Question

A technician compares repair costs for two types of microwave ovens (type I and type II). He believes that the repair cost for type I ovens is greater than the repair cost for type II ovens. A sample of 43 type I ovens has a mean repair cost of $70.15, with a standard deviation of $20.62. A sample of 57 type II ovens has a mean repair cost of $65.36, with a standard deviation of $22.21. Conduct a hypothesis test of the technician's claim at the 0.05 level of significance. Let μ1 be the true mean repair cost for type I ovens and μ2 be the true mean repair cost for type II ovens. Step 1 of 4: State the null and alternative hypotheses for the test.
Step 2 of 4: Compute the value of the test statistic. Round your answer to two decimal places.

Step 3 of 4: Determine the decision rule for rejecting the null hypothesis H0. Round the numerical portion of your answer to three decimal places.
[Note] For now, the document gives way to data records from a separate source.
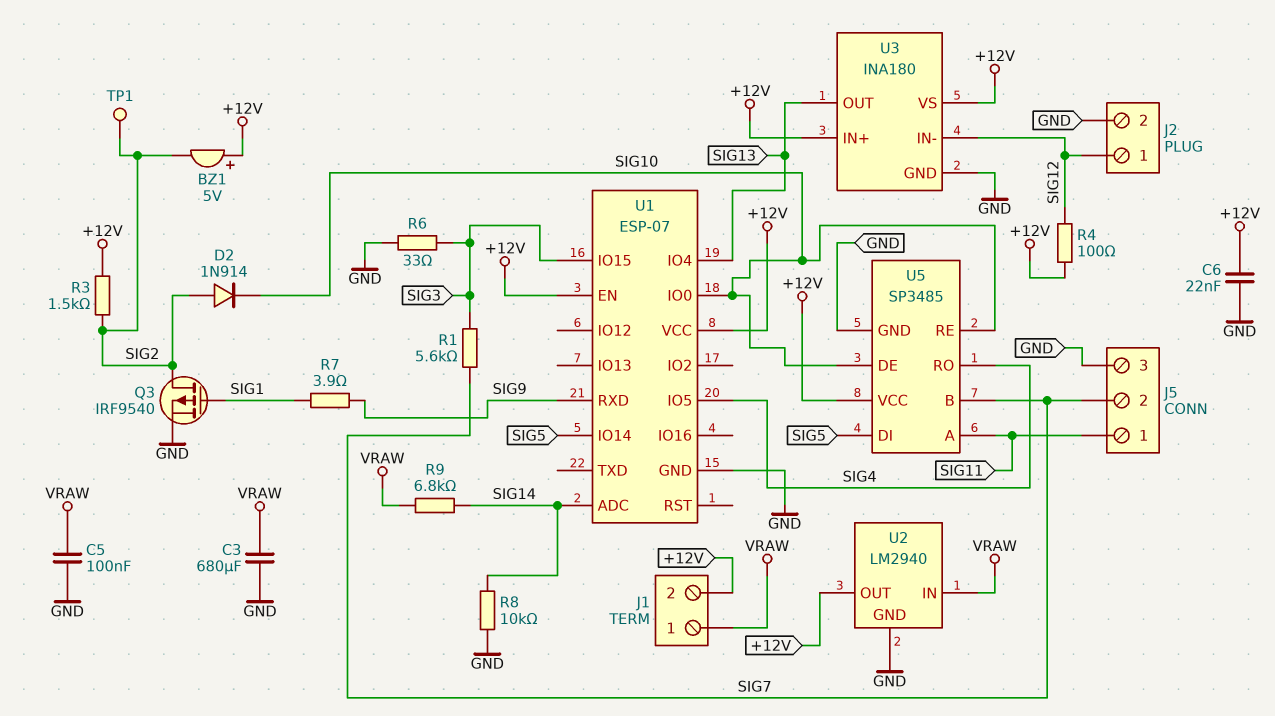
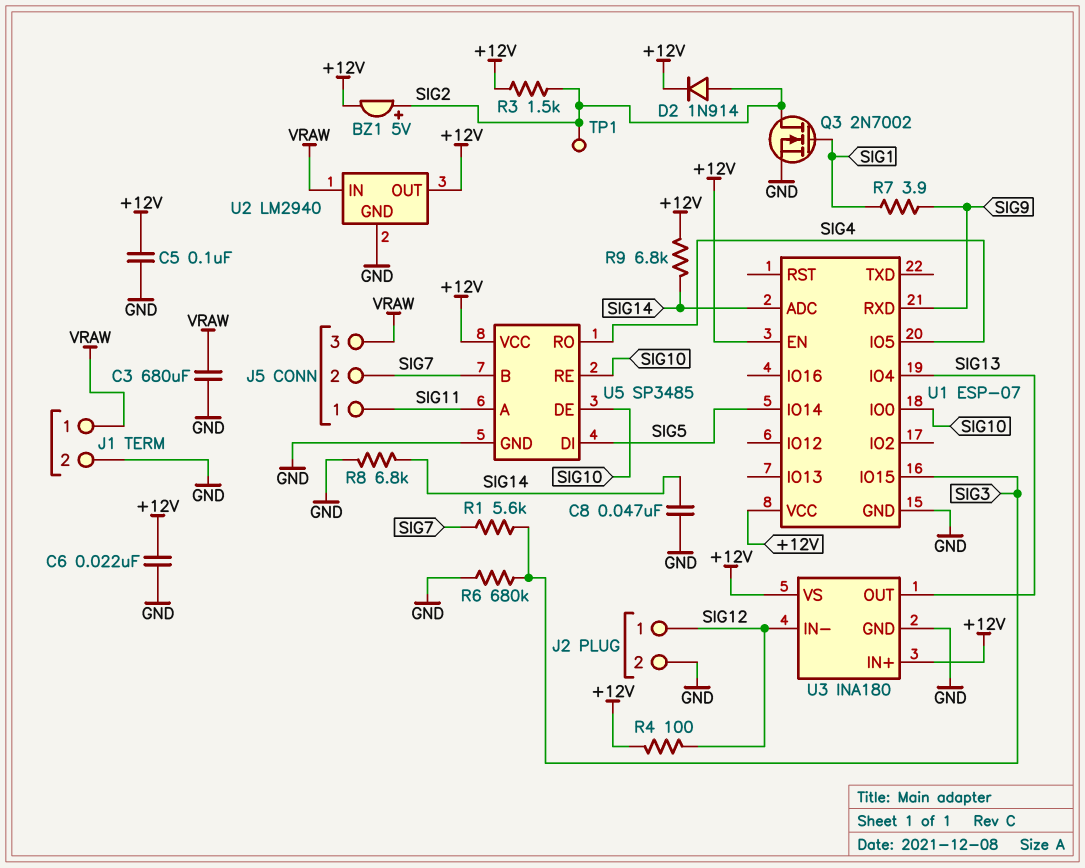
BZ1: buzzer 5V (plus +12V, minus SIG2) -> buzzer 5V (plus SIG2, minus +12V)
C5: 100nF (GND, VRAW) -> 100nF (+12V, GND)
C8: none -> 47nF (GND, SIG14)
D2: diode 1N914 (A SIG2, K SIG10) -> diode 1N914 (A SIG2, K +12V)
J1 pin 2: +12V -> GND
J5 pin 3: GND -> VRAW
Q3: PMOS IRF9540 (G SIG1, D SIG2, S GND) -> NMOS 2N7002 (G SIG1, D SIG2, S GND)
R6: 33 (GND, SIG3) -> 680k (GND, SIG3)
R8: 10k (GND, SIG14) -> 6.8k (GND, SIG14)
R9: 6.8k (SIG14, VRAW) -> 6.8k (+12V, SIG14)

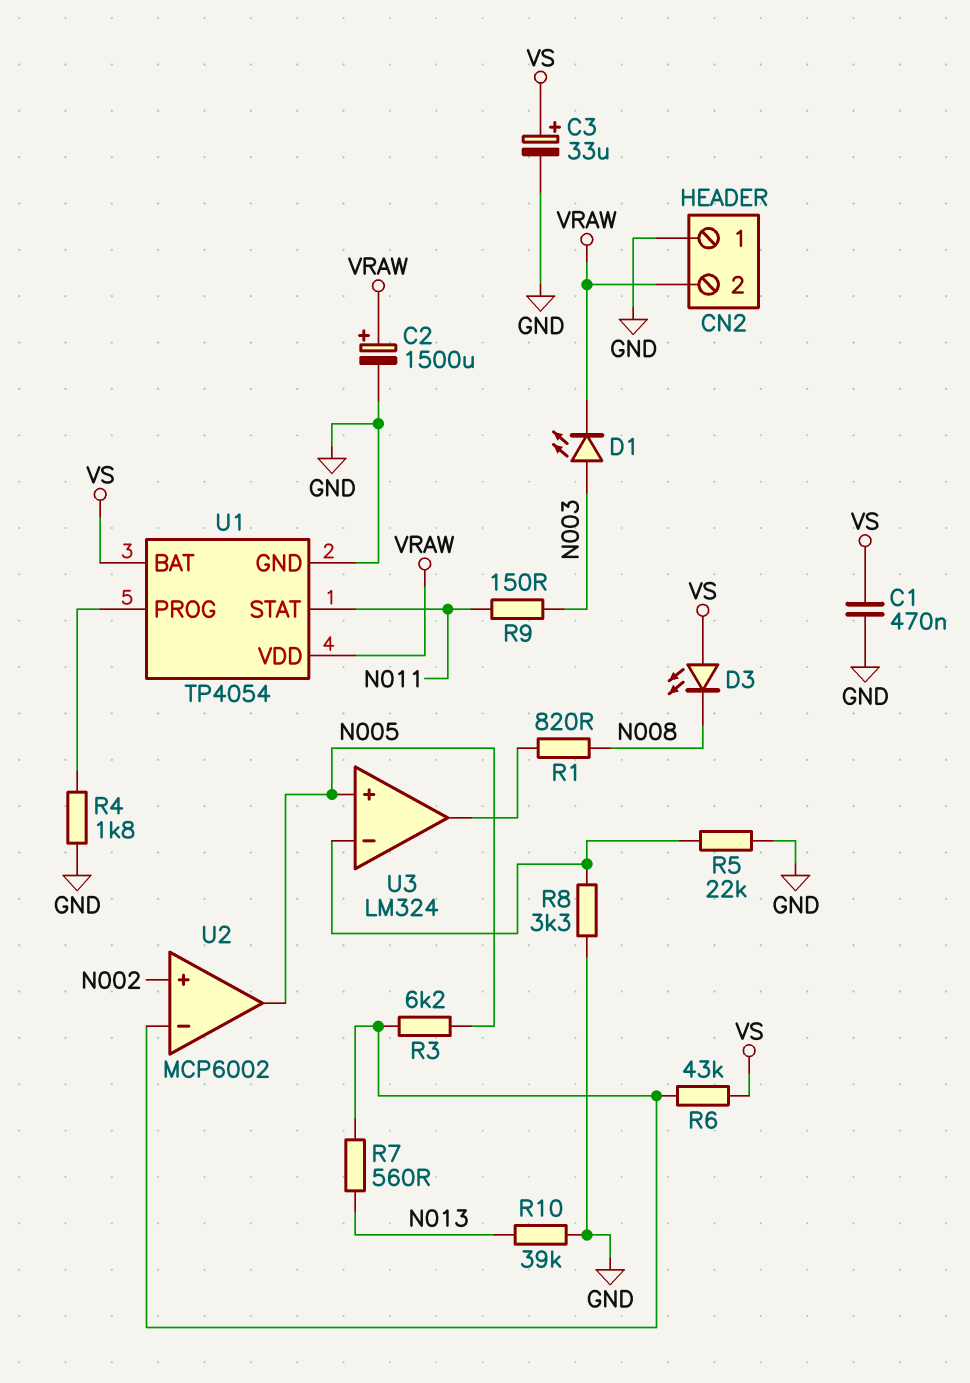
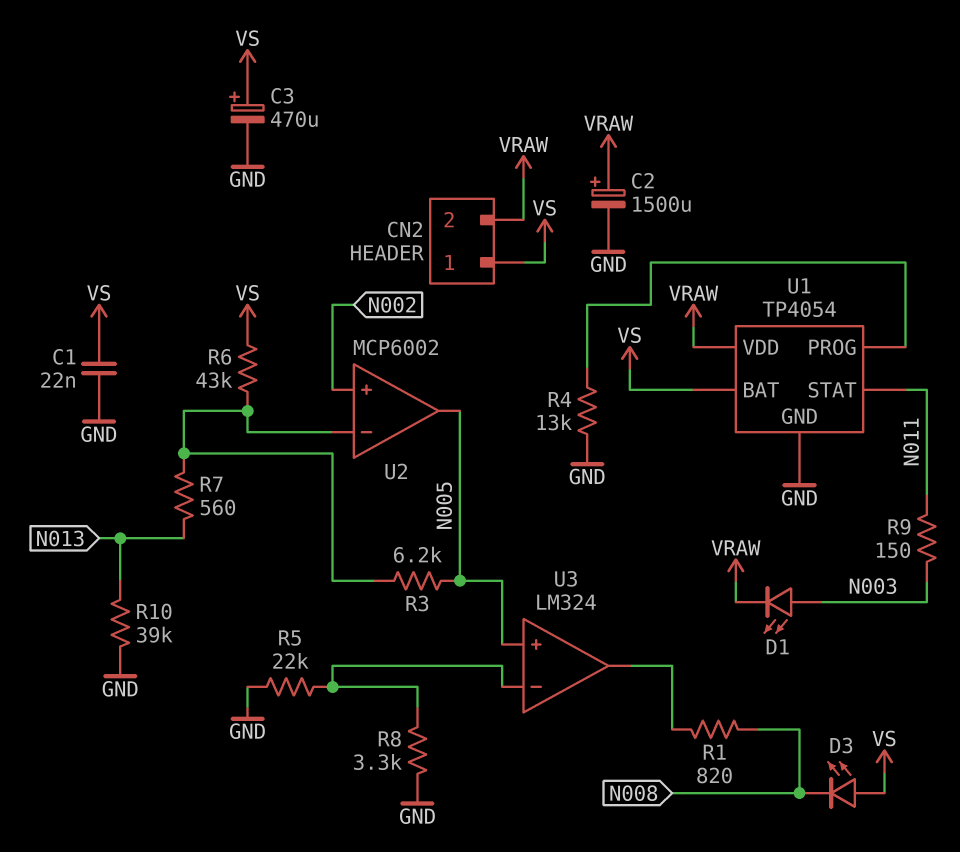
C1: 470nF (GND, VS) -> 22nF (GND, VS)
C3: 33uF (plus VS, minus GND) -> 470uF (plus VS, minus GND)
CN2 pin 1: GND -> VS
R4: 1.8k (GND, U1/PROG) -> 13k (GND, U1/PROG)

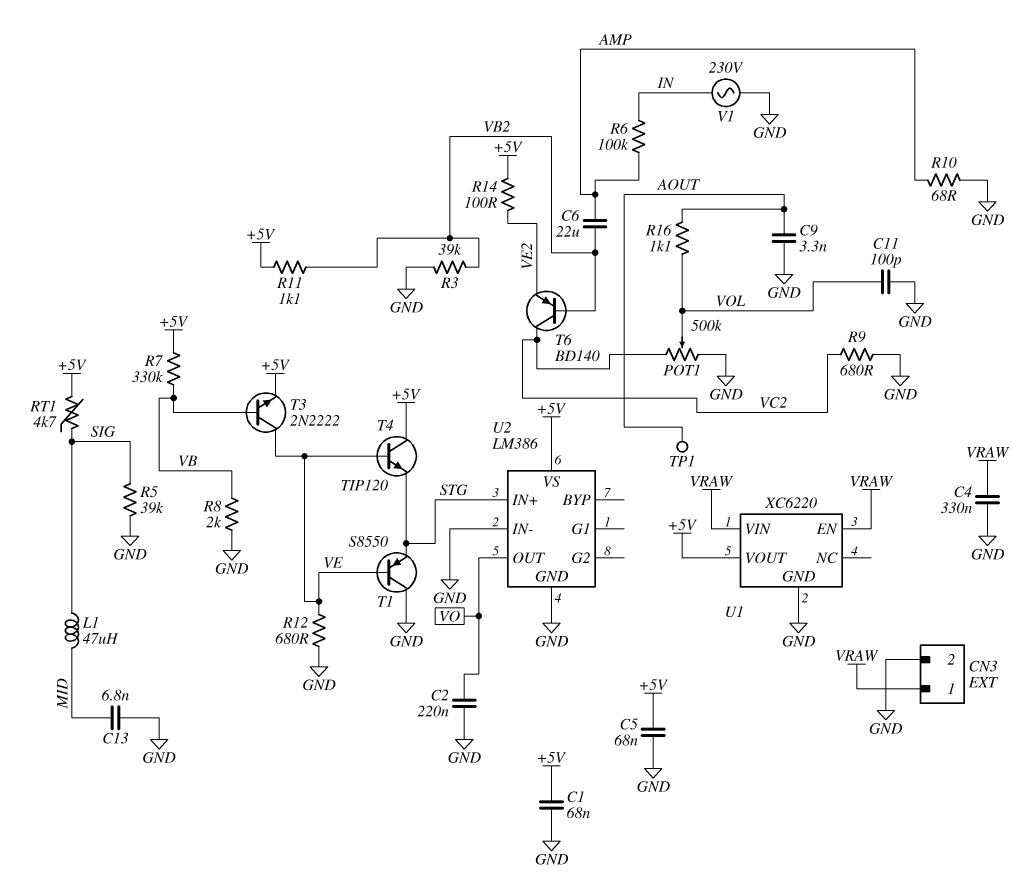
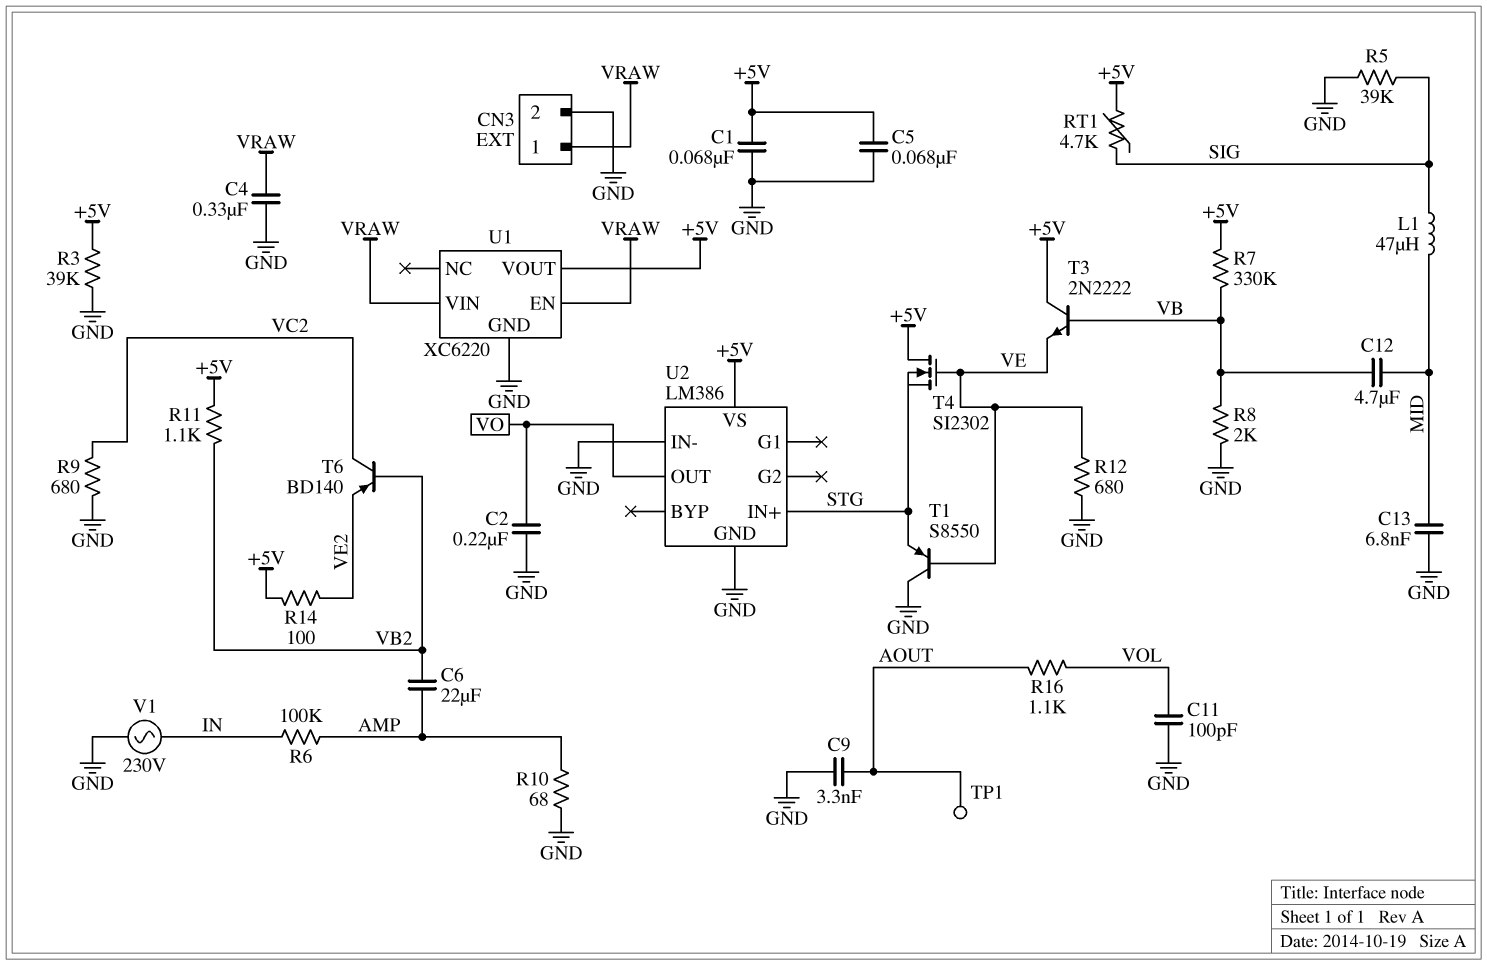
C12: none -> 4.7uF (MID, VB)
POT1: 500k (GND, VC2, wiper VOL) -> none
R3: 39k (GND, VB2) -> 39k (+5V, GND)
T3: NPN 2N2222 (B VB, C VE, E +5V) -> NPN 2N2222 (B VB, C +5V, E VE)
T4: NPN TIP120 (B VE, C +5V, E STG) -> NMOS SI2302 (G VE, D +5V, S STG)

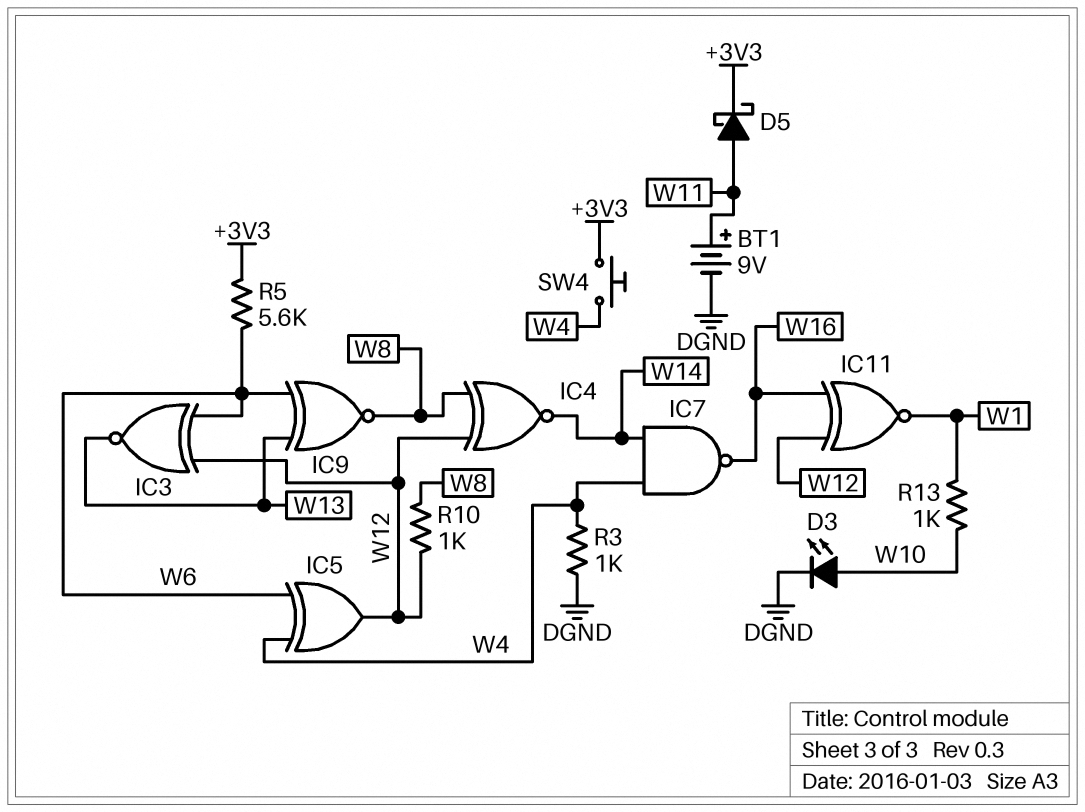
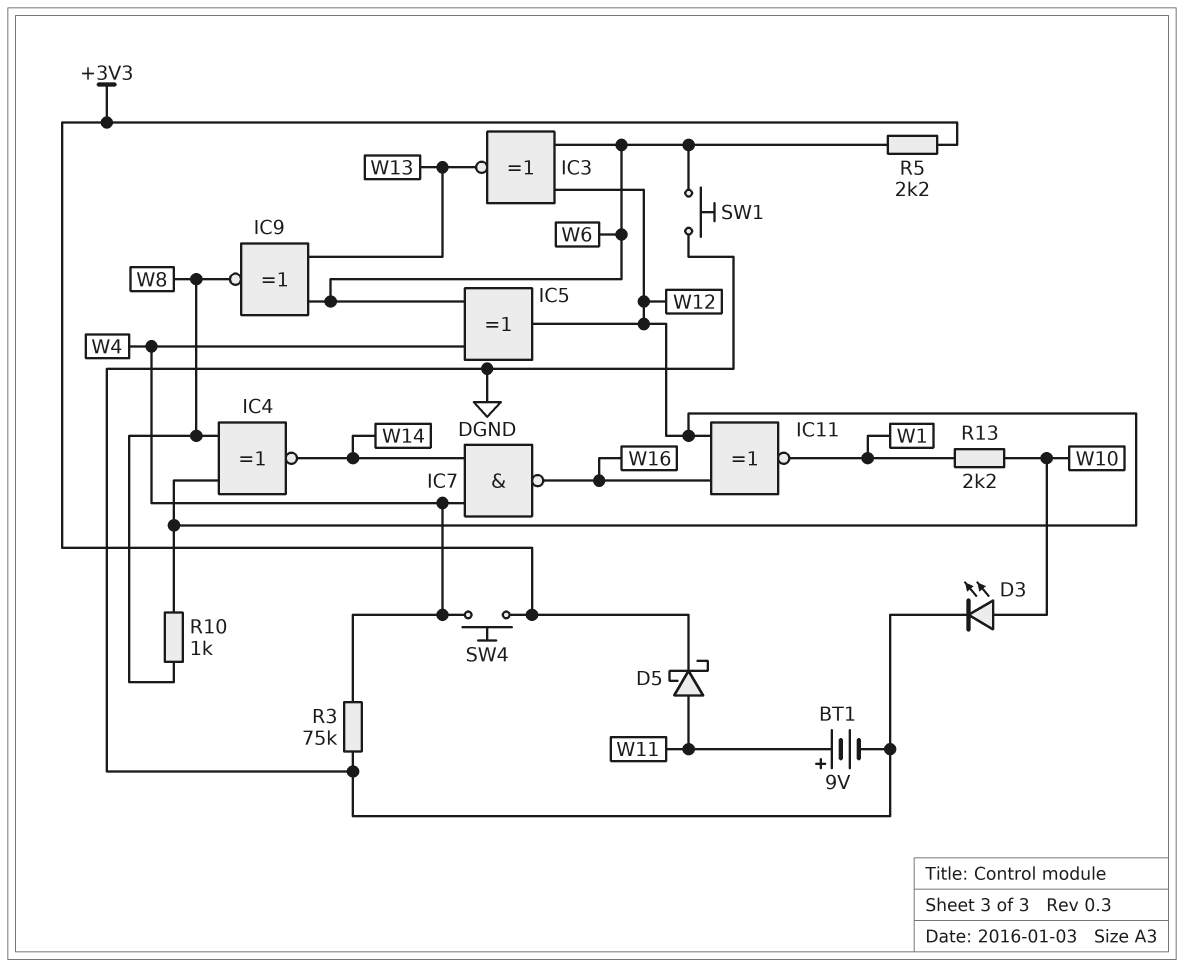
R3: 1k (DGND, W4) -> 75k (DGND, W4)
R5: 5.6k (+3V3, W6) -> 2.2k (+3V3, W6)
R13: 1k (W1, W10) -> 2.2k (W1, W10)
SW1: none -> button (DGND, W6)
Step 4 of 4: Make the decision for the hypothesis test. Reject or Fail to Reject Null Hypothesis

Answer 1

Answer:

There is no enough evidence that the repair cost for type I ovens is greater than the repair cost for type II ovens.

Step-by-step explanation:

We have to perform a hypothesis test on the difference of two means.

Type I ovens:

- Sample mean: 70.15

- Sample standard deviation: 20.62

- Sample size: 43

Type II ovens:

- Sample mean: 65.36

- Sample standard deviation: 22.21

- Sample size: 57

Step 1. The claim is that the repair cost for type I ovens (μ1) is greater than the repair cost for type II ovens (μ2). The null and alternative hypothesis are:

$H_0: \mu_1-\mu_2=0\\\\H_a: \mu_1-\mu_2>0$

Step 2.

The difference between the sample means is:

$M_d=\bar x_1-\bar x_2=70.15-65.36=4.76$

The standard error of the difference between means is:

$s_{M_d}=\sqrt{\frac{s_1^2}{n_1}+ \frac{s_2^2}{n_2}}=\sqrt{\frac{20.62^2}{43}+ \frac{22.21^2}{57}}=\sqrt{ 9.89 +8.65}=\sqrt{18.54}\\\\s_{M_d}=4.3$

The degrees of freedom are:

$df=n_1+n_2-2=43+57-2=98$

The t-statistic is

$t=\frac{M_d-(\mu_1-\mu_2)}{s_{M_d}}=\frac{4.76-0}{4.3}=1.11$

Step 3. The critical value for a right tail test with significance level of 0.05 and 98 degrees of freedom is t=1.66.

Then, if the test statistic is higher than 1.66, the effect is significant and the null hypothesis is rejected (rejection region).

If not, the null hypothesis is not rejected (acceptance region).

Step 4. The t-statistic is below the critical value, so the null hypothesis is not rejected.

There is no enough evidence that the repair cost for type I ovens is greater than the repair cost for type II ovens.